Among the casualties of history is an extinct species of professional bureaucrat called the “cameralist.” There’s nothing sexy about eighteenth-century German bureaucrats, but in their day these self-appointed scientists of the state imagined that they were in the vanguard of history. The Disordered Police State is about them.
Most people today, even in Germany, have never heard of cameralists, but they were a big deal once, members of a budding professional class, like doctors and lawyers. Universities, catering to these new administrative professionals, hired professors, who in turn developed elaborate curriculums to train them. The textbooks, lectures and treatises that these professors wrote have come to be known as the “cameral sciences.” The books published by cameralists—and there are thousands of them—rest largely forgotten on the shelves of German libraries.

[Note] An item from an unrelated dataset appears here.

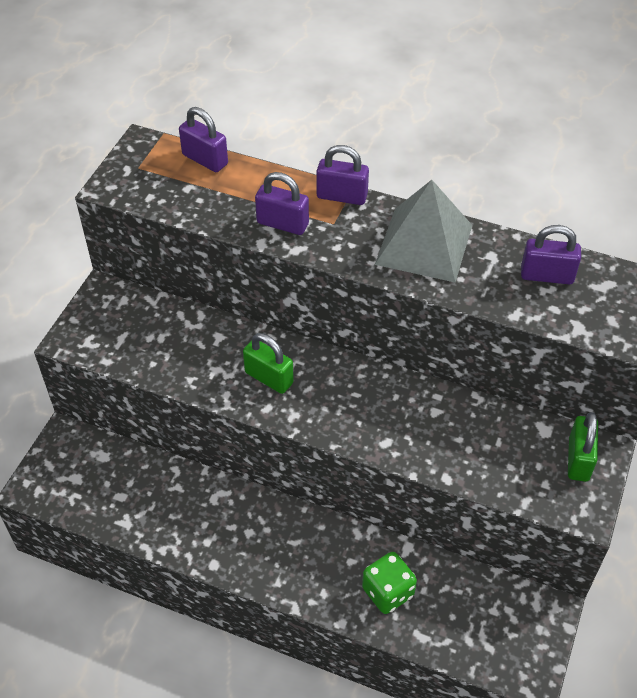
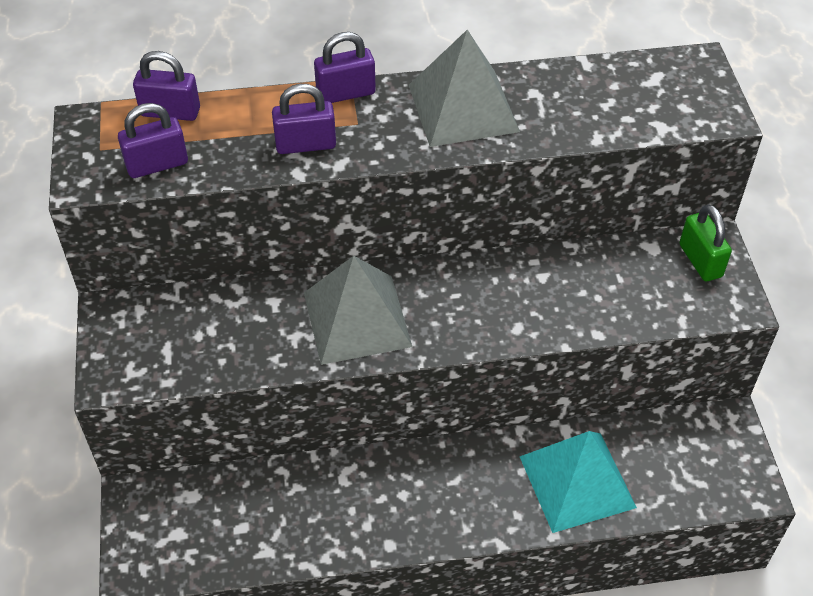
camera: 30 degrees left, 0 degrees up
(269, 378) = (357, 319): green padlock -> grey pyramid
(388, 592) = (577, 481): green dice -> turquoise pyramid
(547, 275) = (598, 90): purple padlock -> purple padlock (157, 164)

That does not mean, however, that these sciences of state have been without effect. On the contrary, they have served to sustain some of our most robust narratives about science, state building, and modernity. Scientific administrators, rationalizing and bureaucratizing the backward lands of central Europe, appear in our histories as the shock troops of modernity.
The Disordered Police State cuts against the grain of these histories. In it I argue that we cannot take the sciences of state at face value, because they often served as fiscal propaganda for treasuries and governments. Cameralists, on the hunt for salaries and positions, served as public relations men for the territories in which they lived and worked. Their writings painted rosy pictures of princes dedicated to the common good; but behind closed doors, in the secret spaces of princely chambers, they dedicated themselves to fleecing the people.
In the guts of the book I demonstrate how it all worked, tracking my protagonists through the fields, forests, mines and universities of early modern Germany. I examine what they published, and I compare it to what they did. In case after case, scientific administrators wrote one thing and did another. They wrote about the general welfare while defrauding the state; they published on scientific agriculture while mismanaging farms; and they painted beautiful pictures of well-ordered police states even as they benefited from a disordered world. We have mostly taken their writings at face value, as if their “descriptive” and “practical” sciences reflected actually existing things. By questioning the status of these sources, my book suggests that many of our histories about state and science in the Enlightenment have been built on rotten foundations.